Clinton, Obama and Iraq - NYTimes.com - 0 views

  • Obama has carefully not organized a large part of his foreign policy around a war against jihadism. The foreign policy vision he describes is, as you’d expect from a former law professor, built around reverence for certain procedures: compromise, inclusiveness, rules and norms. The threat he described in his West Point speech was a tactic, terrorism, not an ideology, jihadism. His main argument was against a means not an end: the efficacy of military action.
  • Obama is notably cautious, arguing that the U.S. errs when it tries to do too much. The cast of his mind is against intervention. Sometimes, when the situation demands it, he goes against his natural temperament (he told Friedman that he regrets not getting more involved in Libya), but it takes a mighty shove, and he is resistant all the way. In his West Point speech, he erected barriers to action.

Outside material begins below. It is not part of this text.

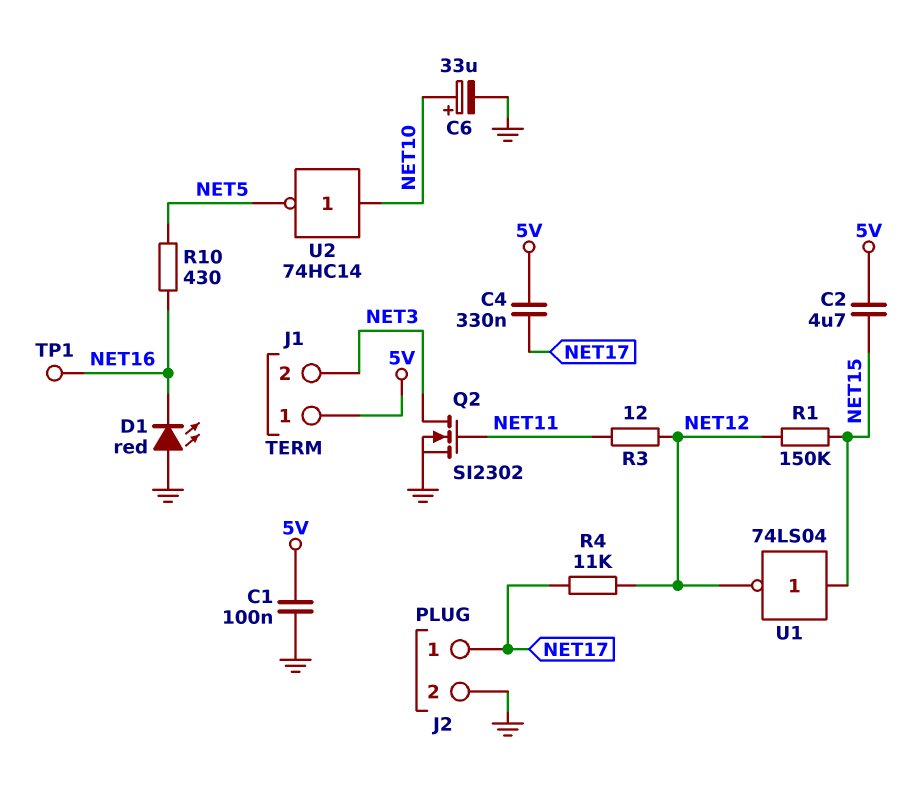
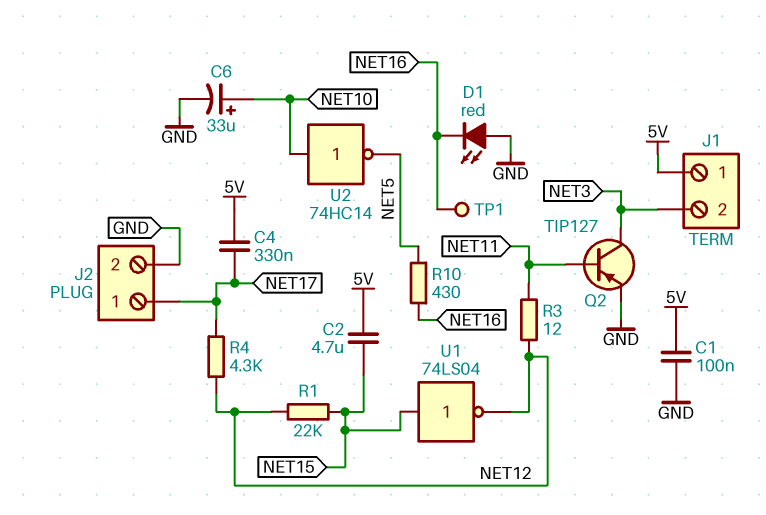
Q2: NMOS SI2302 (G NET11, D NET3, S GND) -> PNP TIP127 (B NET11, C NET3, E GND)
R1: 150k (NET12, NET15) -> 22k (NET12, NET15)
R4: 11k (NET12, NET17) -> 4.3k (NET12, NET17)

He argued, for example, that the U.S. could take direct action only when “there is near certainty of no civilian casualties.” (This is not a standard Franklin Roosevelt would have applied.)
  • Obama and Clinton represent different Democratic tendencies. In their descriptions of the current situation in Iraq, Clinton emphasizes that there cannot be inclusive politics unless the caliphate is seriously pushed back, while Obama argues that we will be unable to push back the caliphate unless the Iraqis themselves create inclusive politics. The Clinton language points toward some sort of intervention. Obama’s points away from it, though he may be forced by events into being more involved.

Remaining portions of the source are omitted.